Check out a bit of the Open Furby project video below, but be warned. It’s going to mess you up. Setting it to Christmas music doesn’t help.
Freaked out yet? The team at Open Furby may even do a Kickstarter campaign to help you do this yourself, you monster. Need help now? Head over to Instructables for step-by-step instructions to create your very own zombie Furby.

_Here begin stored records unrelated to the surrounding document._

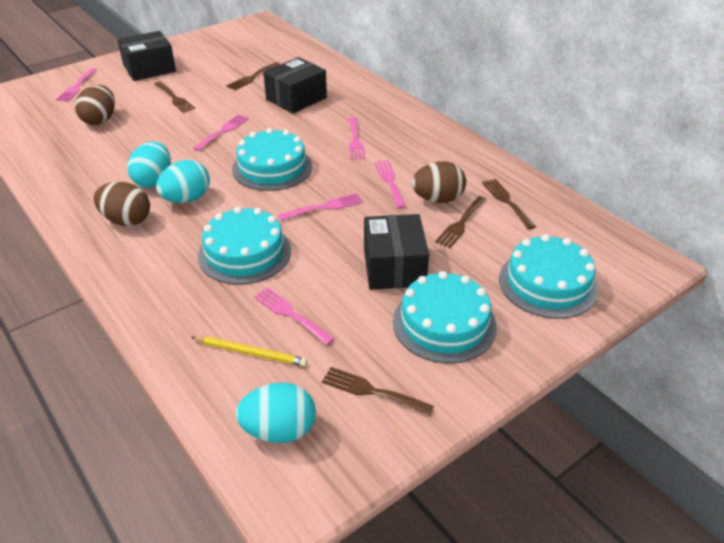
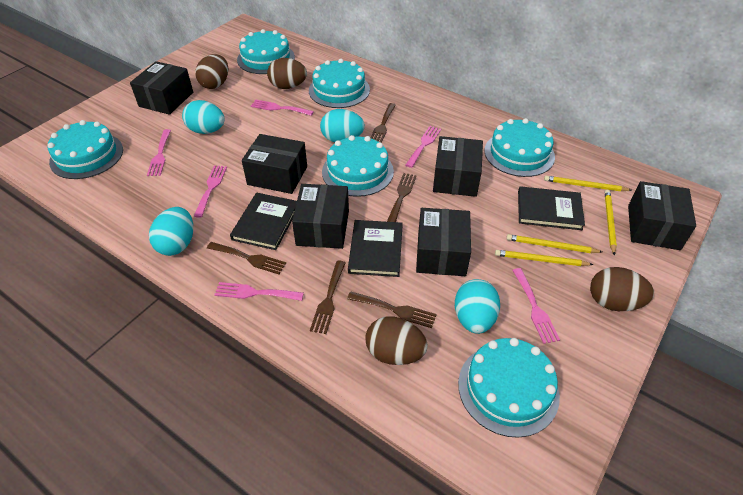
black book: 0 -> 3
black box: 3 -> 6
brown egg: 3 -> 4
turquoise cake: 4 -> 6
turquoise egg: 3 -> 4
yellow pencil: 1 -> 4

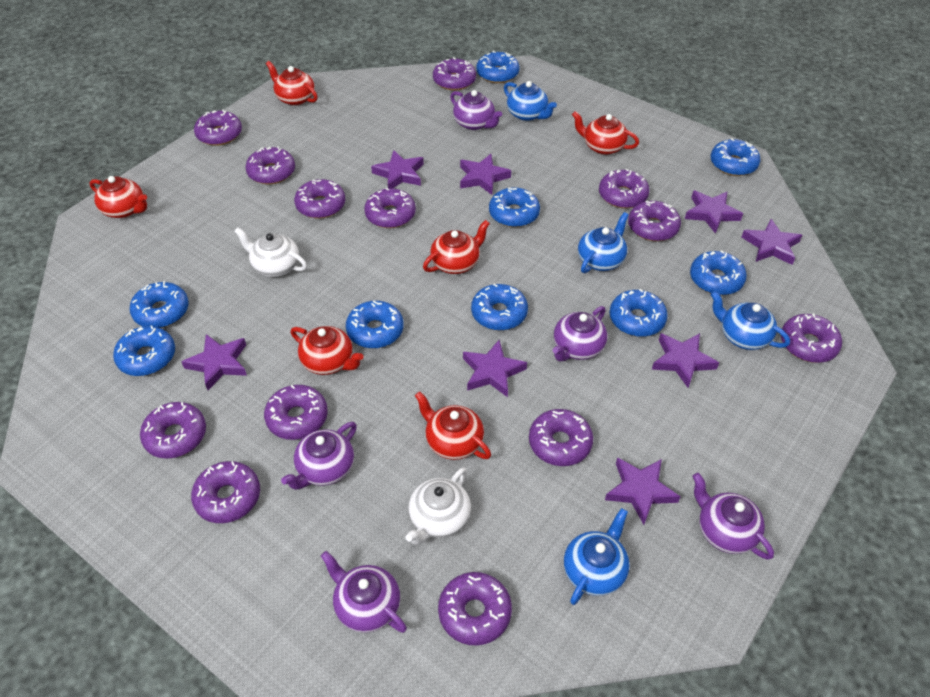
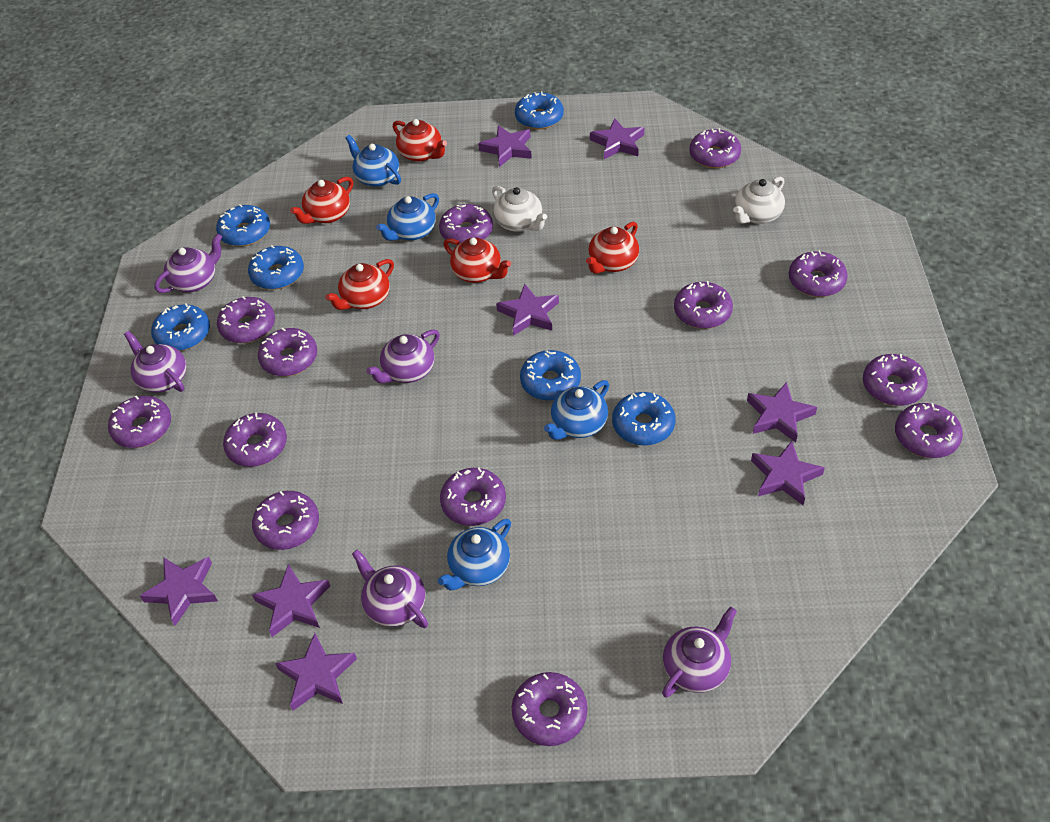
blue donut: 9 -> 6
red teapot: 6 -> 5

Have you guys done this? Have you taken your childhood toy and made it do your bidding? It’s not like you’re starting with a fluffy teddy bear. I don’t know about yours, but my Furby had some sort of malfunction and would randomly chatter to me from my closet after weeks of silence. Between that and the malfunctioning fuzzy Tribble that would giggle when the dog bopped it, my closet was a very upsetting place. Tweet me/us @JennaBusch/@Nerdist and tell us if you’ve created Furby A.I. or if you’re hiding under the covers like I am.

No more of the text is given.